Huelskamp, who is seeking to claim U.S. Rep. Jerry Moran’s seat in Congress, apparently intended the amendment as a blow against government regulation, especially any regulations regarding clean air standards at electrical power plants in Kansas. It’s a political message that may resonate with the Republican base Huelskamp is seeking to attract, but it has some practical drawbacks. Key among those is the fact that kicking the Kansas Department of Health and Environment out of the regulatory loop could have left the state answering directly to the EPA on clean air regulations.

After the budget passed, the state’s major electrical providers — Westar Energy, Sunflower Electric Cooperative and KCP&L — all contacted the governor saying the amendment would stall their projects and hurt their businesses. Parkinson evaluated the situation, agreed with the utilities and vetoed the amendment.

Rather than thank the governor for responding to the needs of state business, Glendening chose to issue a cheap-shot rebuttal. “We are disappointed to see the governor veto the Huelskamp EPA amendment,” he said. “The real beneficiaries of today’s veto are radical environmentalists.”

Radical environmentalists? Westar? Sunflower Electric?

Glendening went on to thank Huelskamp for “offering this amendment on behalf of Kansas businesses.”

Which Kansas businesses? The ones that would be directly affected were foursquare against the proposal. One of the basic goals cited by the Kansas Chamber on its website is to support a positive business climate by providing “a stable regulatory environment” in the state. The Huelskamp amendment clearly would have destabilized the regulatory environment for state electrical providers, but the chamber chose to ignore that fact in favor of promoting the political interests of itself and Huelskamp.

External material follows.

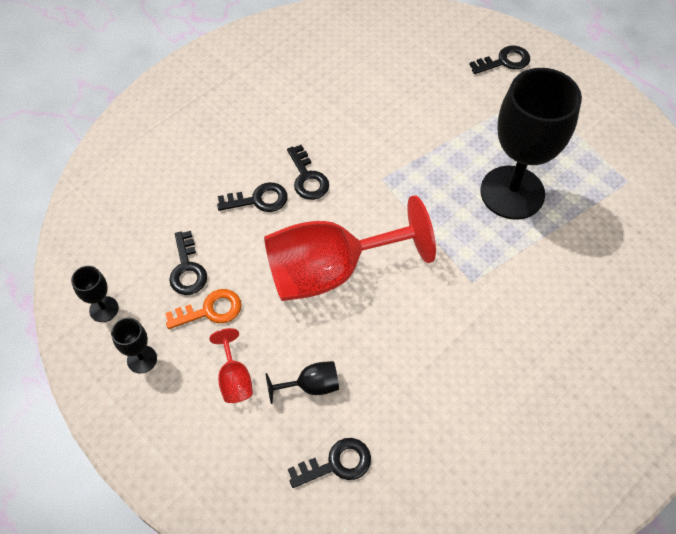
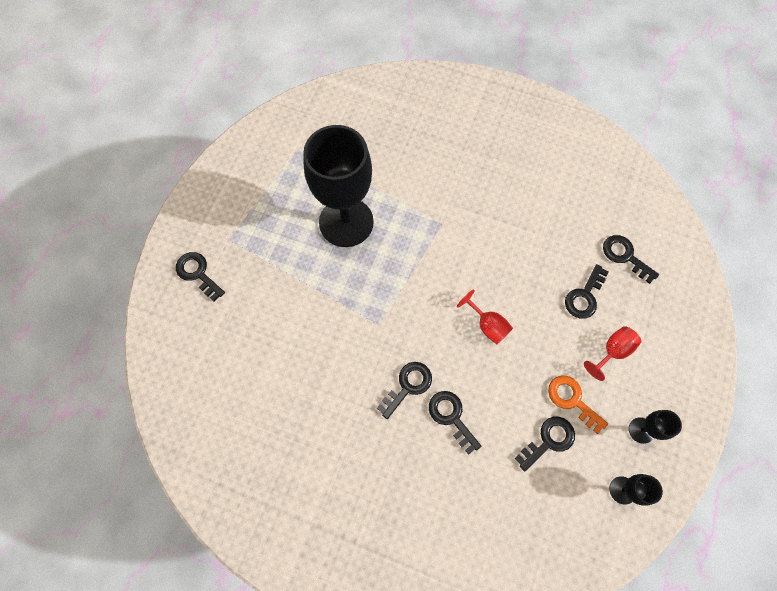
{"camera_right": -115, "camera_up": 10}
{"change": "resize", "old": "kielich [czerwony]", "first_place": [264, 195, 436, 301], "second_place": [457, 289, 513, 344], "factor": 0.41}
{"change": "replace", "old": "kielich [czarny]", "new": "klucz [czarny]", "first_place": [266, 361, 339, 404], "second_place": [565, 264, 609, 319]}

Governors don’t always respond to such attacks, but Parkinson had had enough. He pointed out that all three of the electric providers are Kansas Chamber members and employ hundreds of Kansans. (Actually, it’s in the thousands. Westar alone employs 2,400 people.) He accurately called the continuing partisan rhetoric emanating from the Kansas Chamber a “black eye upon the state” that makes it harder to recruit companies to Kansas.

So the Kansas Chamber is unwilling to support the business interests of its members who are major state employers and would rather spew negative political rhetoric than to promote the state to potential new companies. It might make Kansans — not to mention the chamber’s own members — wonder whether the Kansas Chamber really has the state’s best interests at heart.